On Sunday, at the little stone church in the valley of the river Pearl took her place among the worshippers. The attendance was unusually large. A new bond of interest was binding the neighborhood together, and they spoke of it as they congregated in the church-yard before the service. Pearl sat inside and watched them as they talked together excitedly. Snatches of their conversation came to her. "Well-behaved people should stay with well-behaved people, I say"—this was from Mrs. Switzer.
The men did not join in the conversation, but stood around, ill at ease in their stiff collars, and made an attempt to talk about summer fallowing and other harmless topics. Their attitude to the whole affair was one of aloofness. Let the women settle it among themselves.
From the window where she sat Pearl could see far down the valley. The river pursued its way, happily, unperturbed by the wrongs or sorrows of the people who lived beside it. Sometimes it had reached out and drowned a couple of them as it had done last year—but no one held it against the river at all.
The rejuvenation of nature was to be seen everywhere, in springing grass and leafing tree. Everything could begin life over again. Why were the people so hard on Annie Gray, even if all they believed about her were true? Pearl wondered about the religion of people like the group who were so busily talking just outside the window. Did it not teach them to be charitable? The Good Shepherd, in the picture above the altar, had gone out to find the wandering sheep, even leaving all the others, to bring back the lost one, sorry that it had been wayward, not angry—but only sorry—Pearl hoped that they would look at it when they came in. She hoped too, that they would look at the few scattered tombstones in the churchyard, over which the birds were darting and skimming, and be reminded of the shortness of life, and their own need of mercy—and she hoped that some of the dead, who lay there so peacefully now, might have been sinners who redeemed the past and died respected, and that they might plead now with these just persons who needed no repentance.

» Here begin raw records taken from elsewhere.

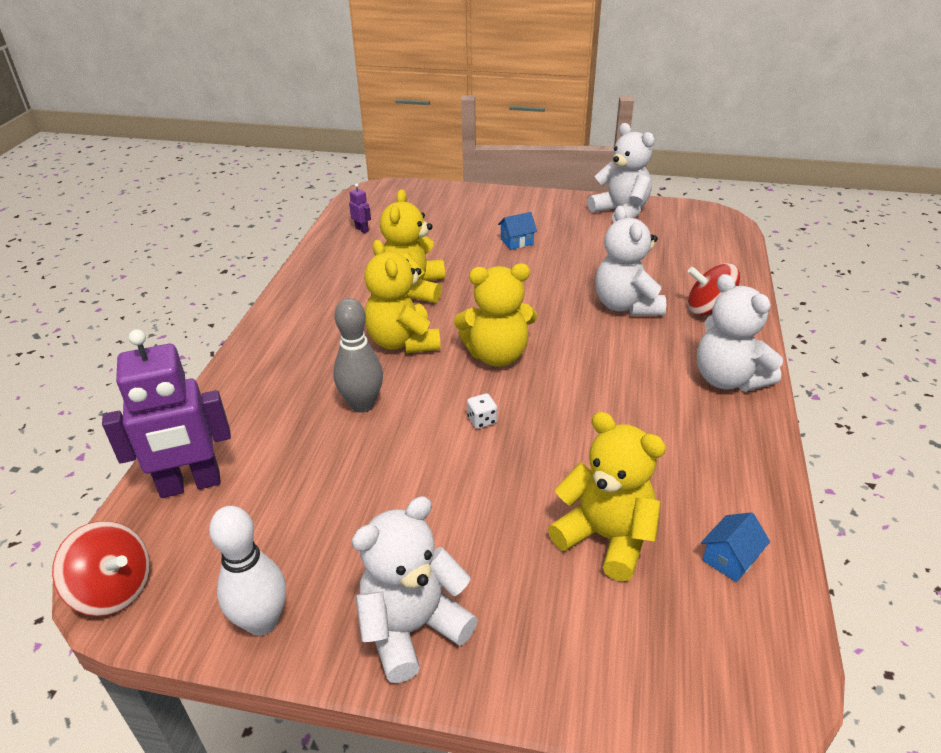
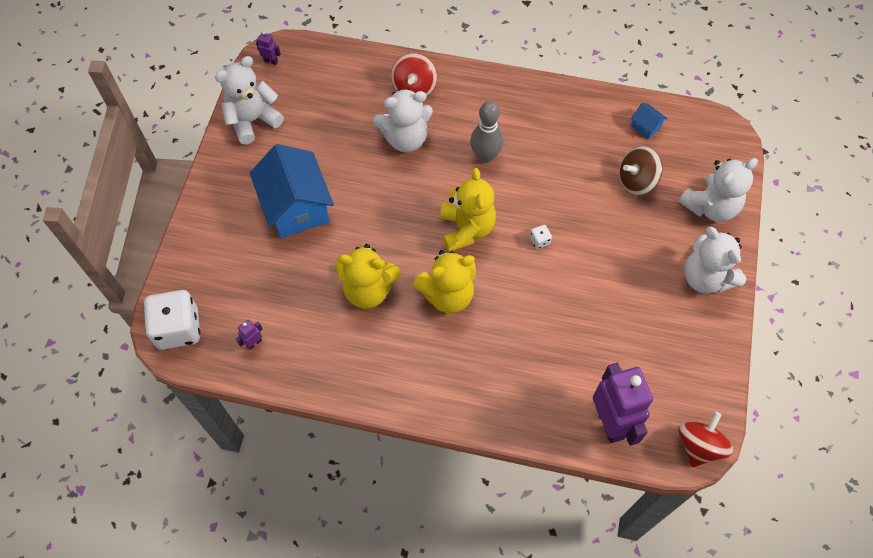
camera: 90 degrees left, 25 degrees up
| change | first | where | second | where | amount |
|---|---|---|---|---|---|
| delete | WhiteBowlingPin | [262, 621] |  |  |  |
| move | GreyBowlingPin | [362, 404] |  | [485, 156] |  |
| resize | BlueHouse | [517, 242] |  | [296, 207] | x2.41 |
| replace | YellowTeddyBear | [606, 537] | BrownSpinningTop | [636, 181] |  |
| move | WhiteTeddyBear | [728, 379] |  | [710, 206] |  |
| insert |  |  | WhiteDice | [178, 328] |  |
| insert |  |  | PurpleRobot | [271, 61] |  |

But when the service was over, and a brief sermon on Amos and his good deeds, the congregation separated, and Pearl went back to the brown house with a heavy heart, and the cry of her soul was that God would show her a way of making the people understand. "Plough a fire-guard, O Lord," she prayed, as she walked, "and let these deadly fires of gossip run their noses square into it and be smothered. Use me if you can—I am here—ready to help—but the big thing is to get it done."
Around the open grate-fire that night, after James had gone to bed, Pearl and Mrs. Gray sat long before the pleasant wood fire For the first time Annie Gray felt she had found some one to whom she could talk and tell what was in her heart, and the story of the last eleven years was revealed, from the time that pretty Annie Simmons, fresh from Scotland, arrived at the Hudson's Bay post at Fort Resolution, coming by dog-train the last two hundred miles to her cousin, the factor's wife—the thin-lipped daughter of the Covenanters—who kept the pretty young cousin closely at work in the kitchen with her pots and pans when the traders came in, for Mrs. McPherson had no intention of losing Annie and her capable help after bringing her all the way from the Isle of Skye.

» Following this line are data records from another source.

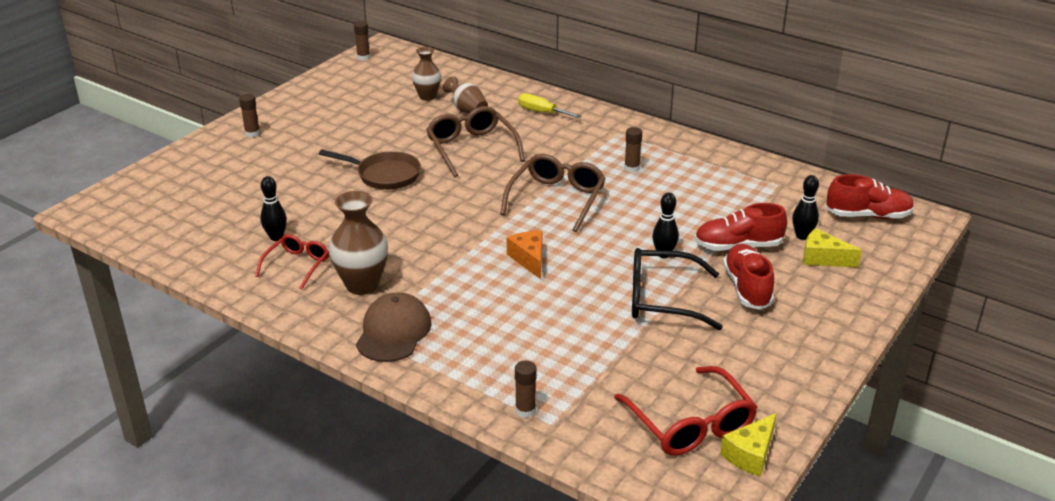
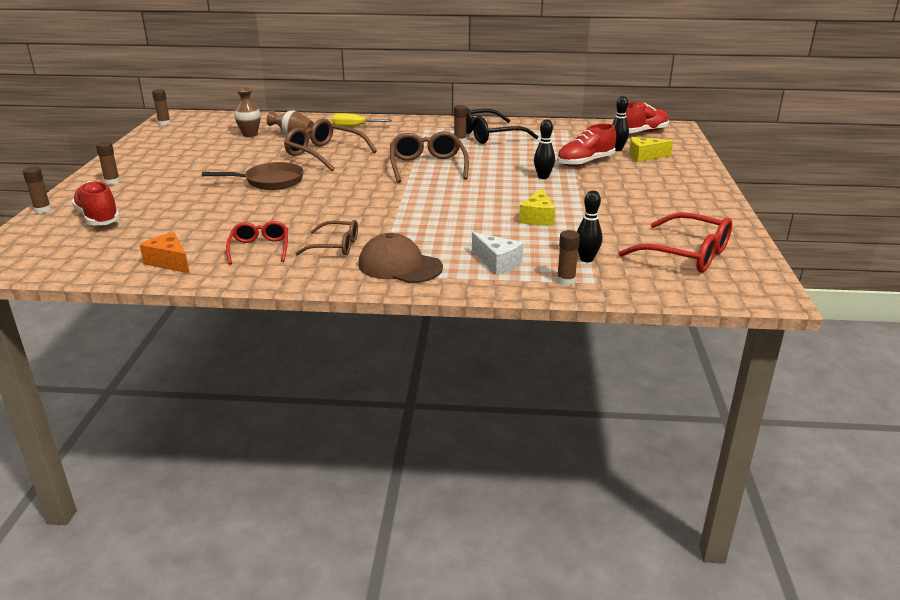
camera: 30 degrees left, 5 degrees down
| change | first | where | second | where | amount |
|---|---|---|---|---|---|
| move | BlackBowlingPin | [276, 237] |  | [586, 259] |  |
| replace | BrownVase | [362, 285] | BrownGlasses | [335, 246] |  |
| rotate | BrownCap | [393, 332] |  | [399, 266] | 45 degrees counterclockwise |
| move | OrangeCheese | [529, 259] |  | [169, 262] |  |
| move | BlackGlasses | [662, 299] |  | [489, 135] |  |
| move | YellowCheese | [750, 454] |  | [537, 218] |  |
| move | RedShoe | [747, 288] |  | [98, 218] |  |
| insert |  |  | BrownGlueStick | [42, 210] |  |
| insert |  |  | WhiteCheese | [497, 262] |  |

After a year of hard work, and some lonesome times, too, in the long, dark winter, there came to the Post a young trapper and prospector, Jim Gray.

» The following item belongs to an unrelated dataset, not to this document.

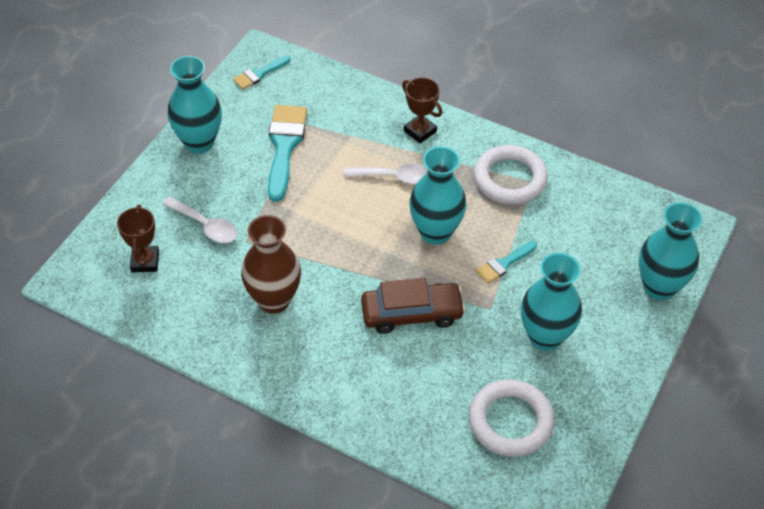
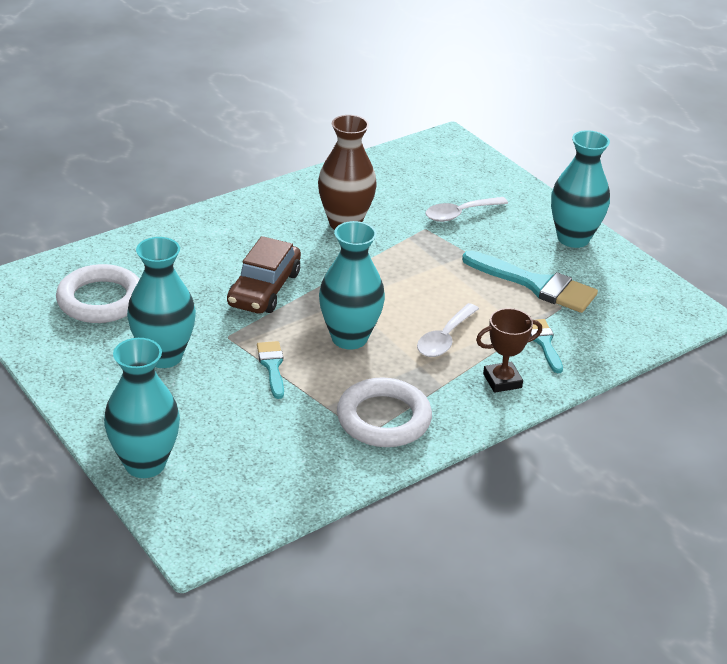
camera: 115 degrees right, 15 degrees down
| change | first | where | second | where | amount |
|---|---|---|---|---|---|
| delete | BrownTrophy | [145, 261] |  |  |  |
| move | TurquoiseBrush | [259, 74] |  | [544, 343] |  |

"When I saw him," said the woman, with the silver bands of gray encircling her shapely head, "I knew him for my own man. He was tall and dark, with a boyish laugh that I loved, and a way of suddenly becoming very serious in the middle of his fun—a sort of clouding over of his face as if the sun had gone under for a minute."
She spoke haltingly, but Pearl knew what was in her heart, and her quick imagination painted in the details of each picture. She could see the homesick Scotch girl, in the far Northern post, hungry for admiration and love, and trying to make herself as comely as she could. She could sense all the dreams and longings, the hopes and thrills.
"Tell me more about him," Pearl urged.